Mevcut telekom operatörlerinin eskimiş ve çağın gerisinde kalmış kullanım alışkanlıklarının güncellenmesi gerekmektedir. Bu noktada sadece yurtdışı bağlantı kapasitelerinin değil bu kapasitelerin yönetim ve uygulamalarının üzerinden geçilmelidir.
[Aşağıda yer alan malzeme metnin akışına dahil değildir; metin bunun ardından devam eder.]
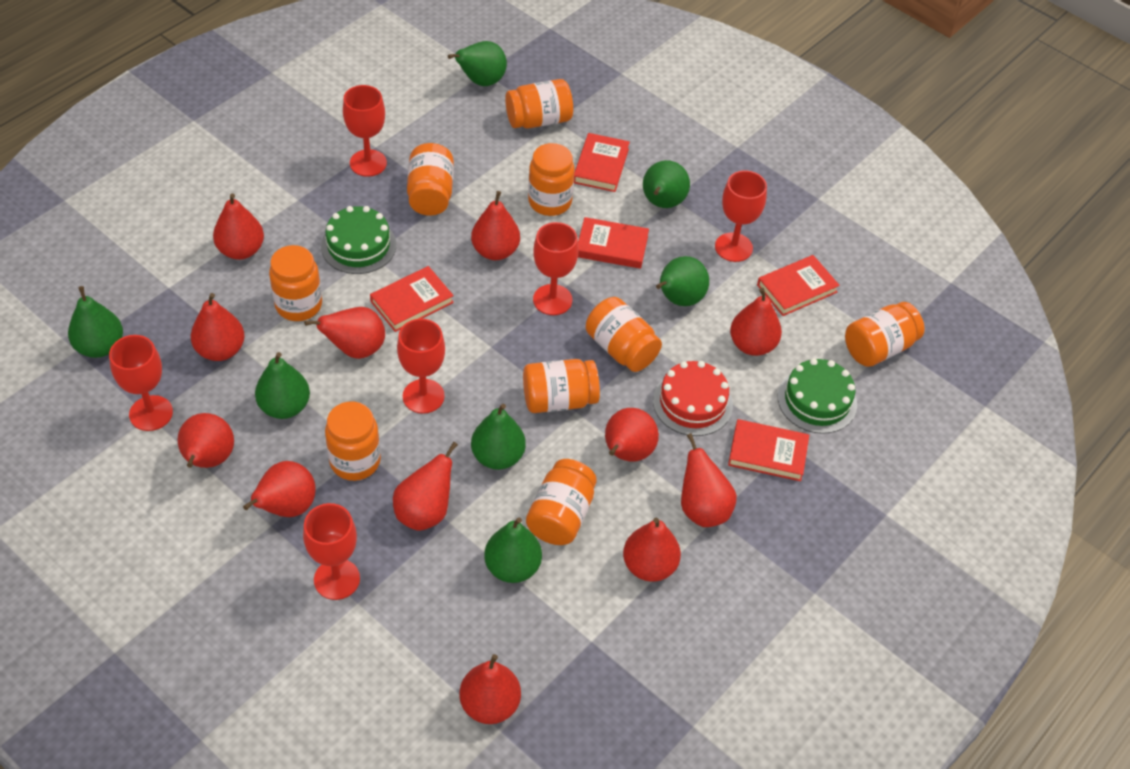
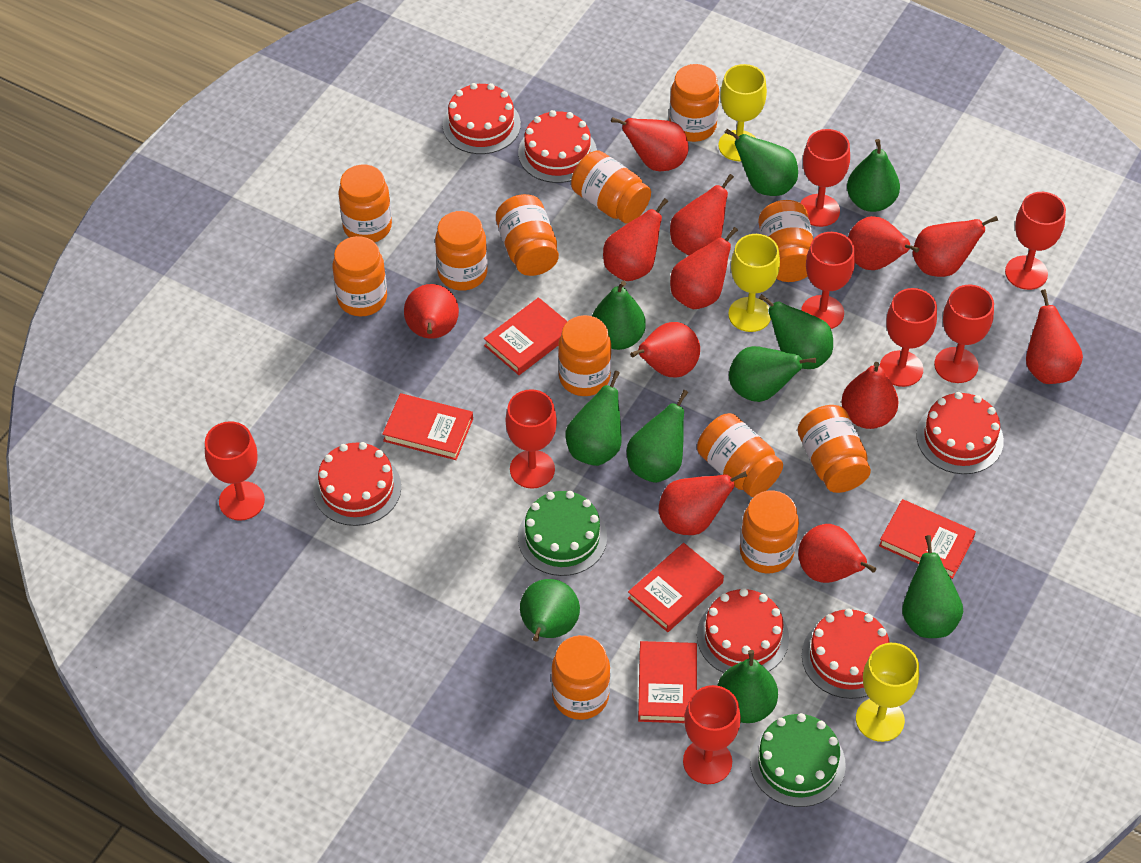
green pear: 7 -> 10
orange jar: 9 -> 12
red cake: 1 -> 6
red goblet: 6 -> 8
yellow goblet: 0 -> 3

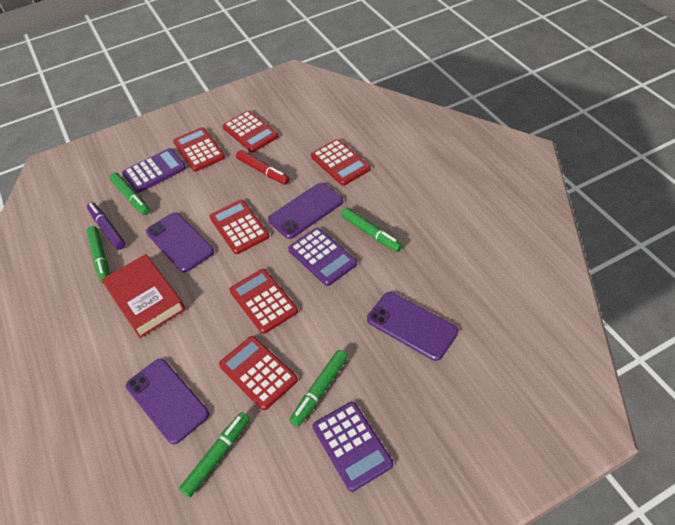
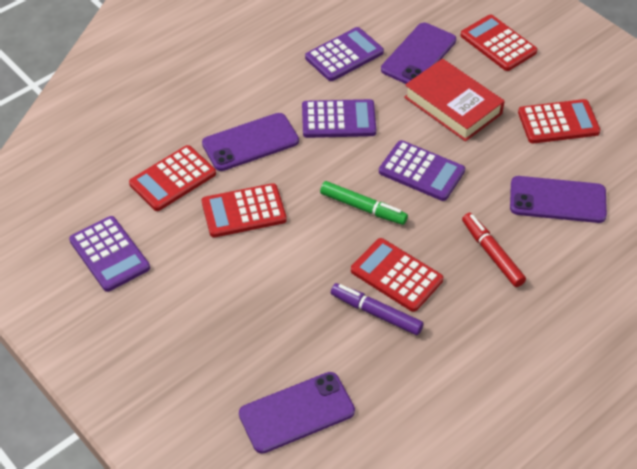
green marker: 5 -> 1
purple calculator: 3 -> 4
red calculator: 6 -> 5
Örnek olarak bir Türk teknoloji şirketinin Hindistandaki bir kullanıcıya ulaşması için mevcut yapıda önce avrupa, sonra kuzey atlantik, sonra güney afrika üzerinden gezinen fiber rotaları yerine çok daha kısa menzilli alternatif operatörlere kapılar açılmalıdır.
Bu noktada mevcut yapıda her ne kadar özelleştirme sonrasında alternatif operatörlere kapıların açık olduğu söylensede maalesef uygulamada özellikle şehir içi kazı ve fiber geçiş izinleri noktasıda başvuruların yıllardır raflarda beklediği gerçeği ile yüz yüze kalmaktayız. Şehirler arası geçişleri konusunda açılan tek tük fırsat ihaleleri ise hakim operatörler tarafından kullanılmamak üzere kazanılmaktadır. Şirketler kazansada maalesef ülkemiz tüm fırsatları kaybetmektedir.
Tüm komşularımızda bizden daha fazla operatör erişmekteyken bizde yukarıda belirttiğim sebeplerden ilerleme kat edilememekte maalesef 3 havalimanı, 3. köprü gibi İstanbulun bölge devi olmasına öncülük edecek ve Türkiyeyi sırtında taşıyacak bu projelerin hayata geçmesi arefesinde aynı destek ve ilgi Telekom ve İletişim alanında görülememektedir.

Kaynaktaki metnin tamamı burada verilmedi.